How Vidhaana's AI Reviews Contracts in Minutes, Not Days
Traditional contract review forces legal teams to manually read through every clause, cross-reference defined terms, and flag deviations from approved templates. A single NDA might take 30 minutes; a complex vendor agreement or SPA can consume an entire day. Vidhaana's contract review engine ingests the full document, parses it into a structured clause-level representation, and runs over 200 pre-trained risk checks against it — all within seconds of upload. The system identifies non-standard indemnity caps, unusual limitation of liability carve-outs, missing governing law clauses, and ambiguous force majeure definitions. It then produces an annotated risk report ranked by severity so your team can focus on what actually matters.
The AI does not simply keyword-match. It uses contextual understanding to distinguish between a standard mutual confidentiality obligation and a one-sided confidentiality clause that exposes your client to downstream liability. It flags when a non-compete radius exceeds market norms, when an automatic renewal window is shorter than the notice period required to terminate, or when an IP assignment clause lacks a carve-out for pre-existing IP. These are the kinds of issues that junior associates miss and senior partners catch too late — Vidhaana catches them at first pass.
Clause Extraction, Comparison, and Redlining
Beyond risk identification, Vidhaana extracts every material clause — payment terms, termination triggers, representations and warranties, dispute resolution mechanisms, data protection obligations — and presents them in a structured summary table. You can compare any uploaded contract against your approved playbook or a counterparty's previous version, with differences highlighted inline. The comparison engine handles reordered clauses, renumbered sections, and even semantically equivalent language expressed differently. When negotiating, your team can generate a redlined version directly from the platform, with suggested alternative language drawn from your organization's clause library.

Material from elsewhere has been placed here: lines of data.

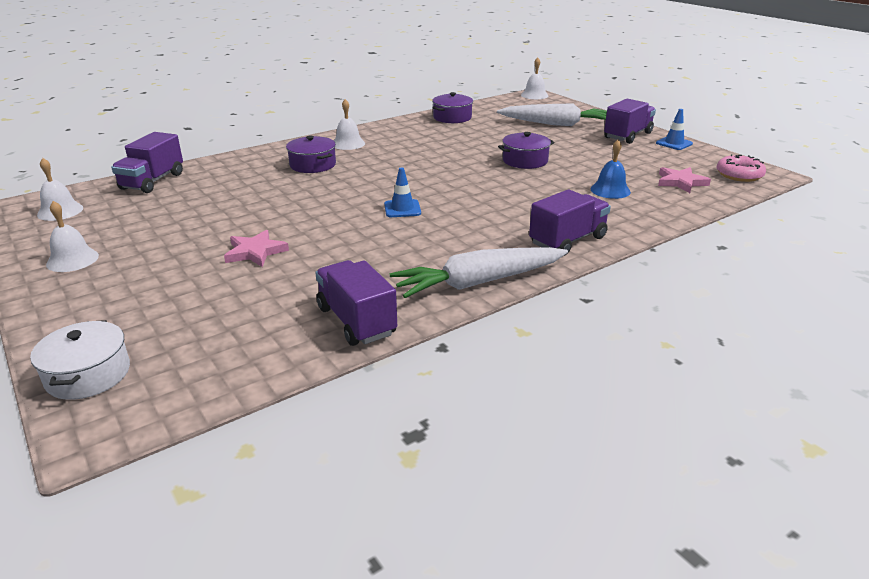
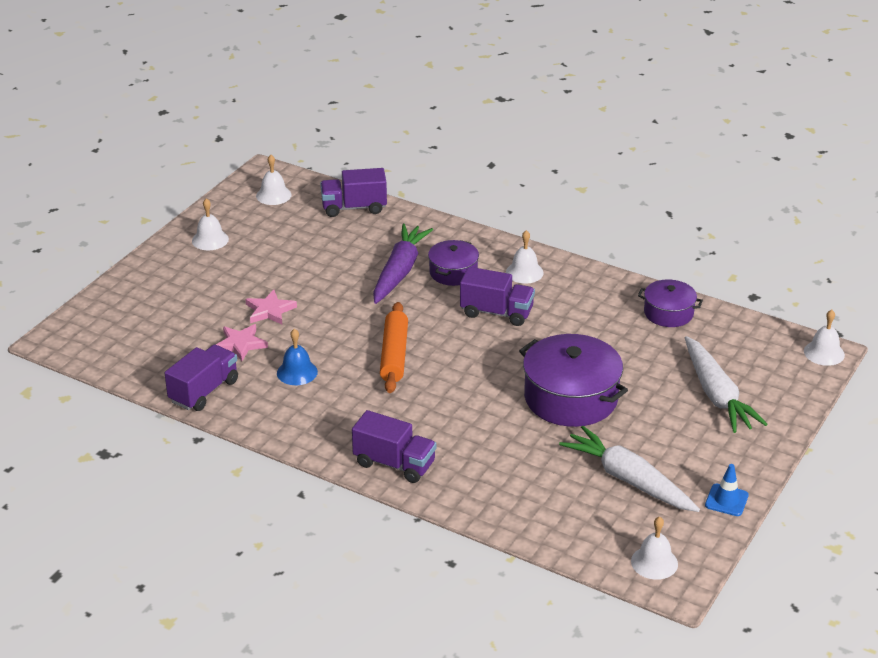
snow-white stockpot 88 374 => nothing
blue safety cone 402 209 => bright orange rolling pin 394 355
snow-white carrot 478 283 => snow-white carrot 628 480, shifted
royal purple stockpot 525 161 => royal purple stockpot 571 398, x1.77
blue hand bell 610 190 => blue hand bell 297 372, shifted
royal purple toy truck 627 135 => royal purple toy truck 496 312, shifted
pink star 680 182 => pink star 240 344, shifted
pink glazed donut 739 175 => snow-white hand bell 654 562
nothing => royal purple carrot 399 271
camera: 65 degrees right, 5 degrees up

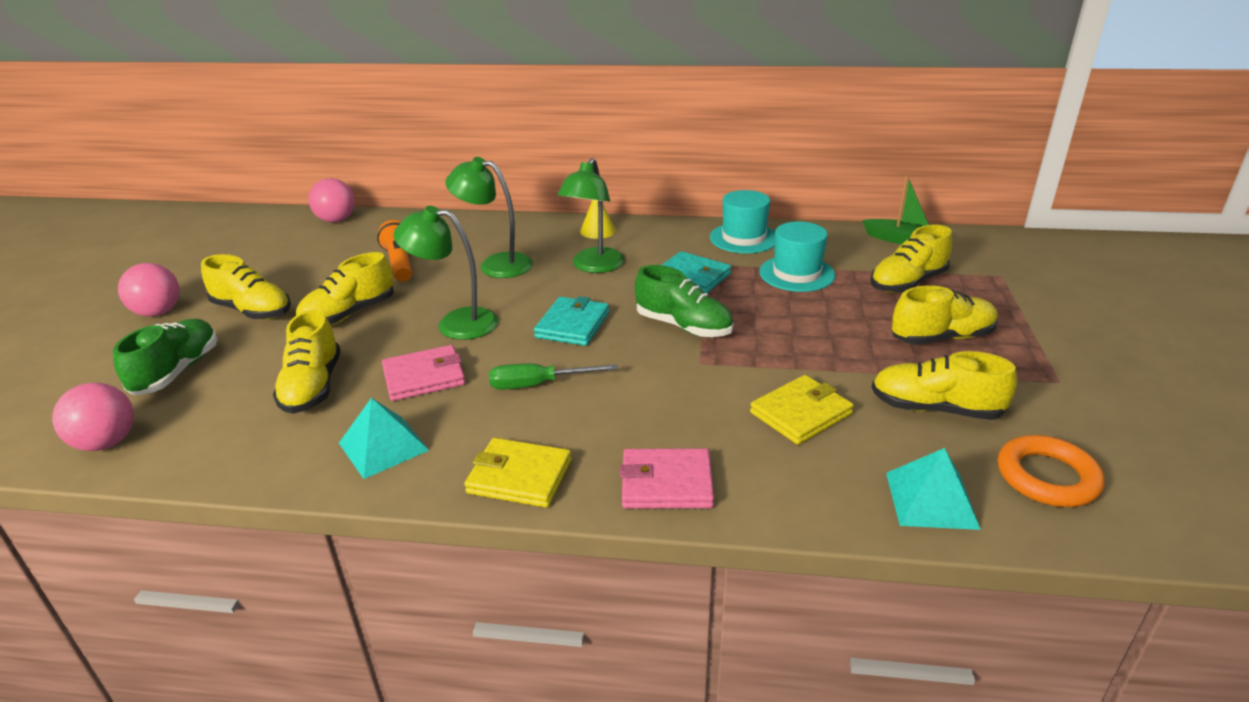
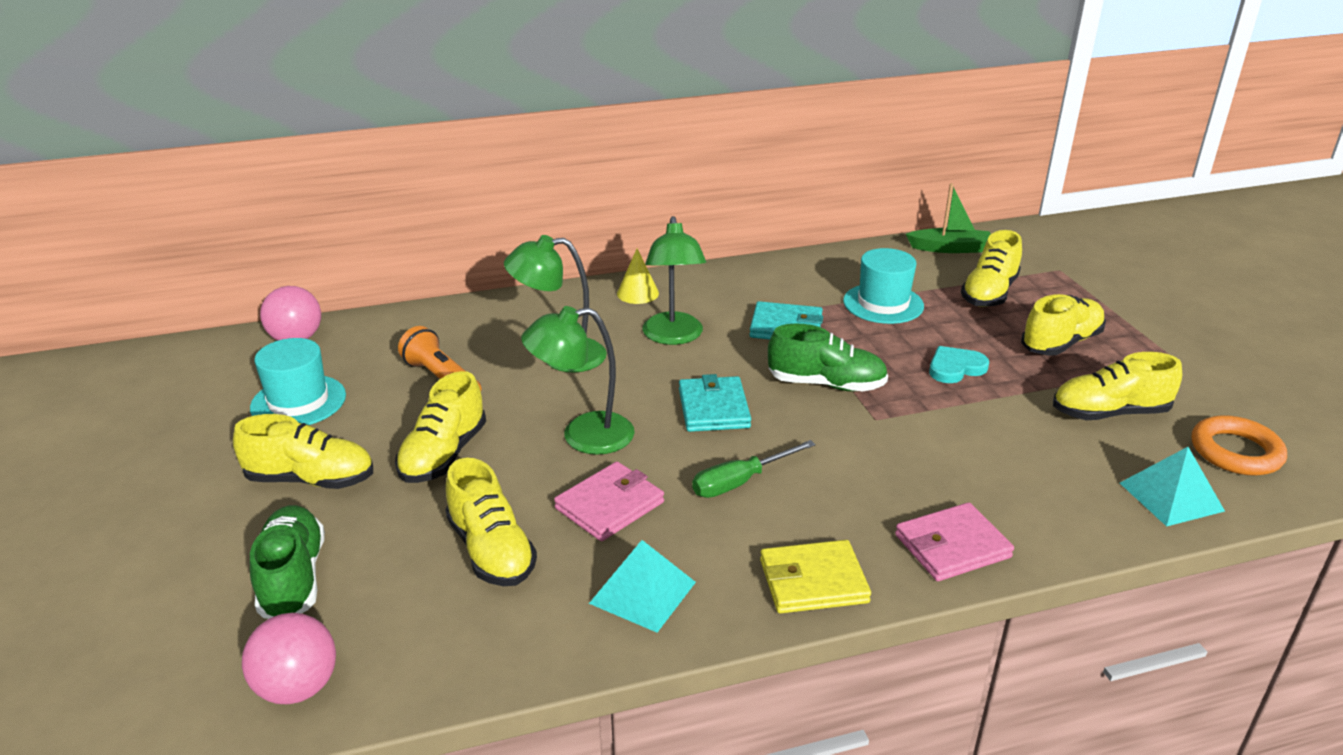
pink ball 158 312 => nothing
aqua hat 744 238 => aqua hat 298 401, shifted
golden billfold 801 413 => nothing
nothing => aqua love heart 955 368
camera: 25 degrees left, 0 degrees up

- Extracts 40+ clause types including indemnity, liability caps, IP assignment, termination, non-solicitation, and data processing obligations
- Side-by-side comparison against playbooks, previous versions, or industry templates with semantic diff highlighting
- Automated redline generation with alternative clause suggestions sourced from your approved clause library
- Multi-language support covering English, Hindi, Kannada, Tamil, and 12 additional languages with cross-language clause matching
- Bulk review mode processes up to 500 contracts per batch — ideal for portfolio-wide audits or post-acquisition reviews
- Integration with Microsoft Word, Google Docs, and CLM platforms via API for seamless workflow embedding
Built for Indian and Cross-Border Contracts
Indian contracts carry unique complexities — stamp duty requirements that vary by state, compliance with the Indian Contract Act 1872, mandatory arbitration seat specifications under the Arbitration and Conciliation Act 1996, and TDS implications embedded in payment clauses. Vidhaana's models are trained on Indian legal language and regulatory requirements, not just common law boilerplate. For cross-border agreements, the system flags jurisdictional conflicts, identifies clauses that may be unenforceable under Indian law (such as non-compete provisions exceeding reasonable scope under Section 27 of the Indian Contract Act), and checks data transfer clauses against the Digital Personal Data Protection Act 2023 requirements.
Whether your team handles 50 contracts a month or 5,000, Vidhaana eliminates the bottleneck of first-pass review. Associates spend their time on judgment calls and negotiation strategy rather than reading boilerplate. General counsel get dashboard-level visibility into contract risk exposure across the entire portfolio. And the system learns from your feedback — every accepted or rejected suggestion refines the model for your organization's specific risk appetite and drafting preferences.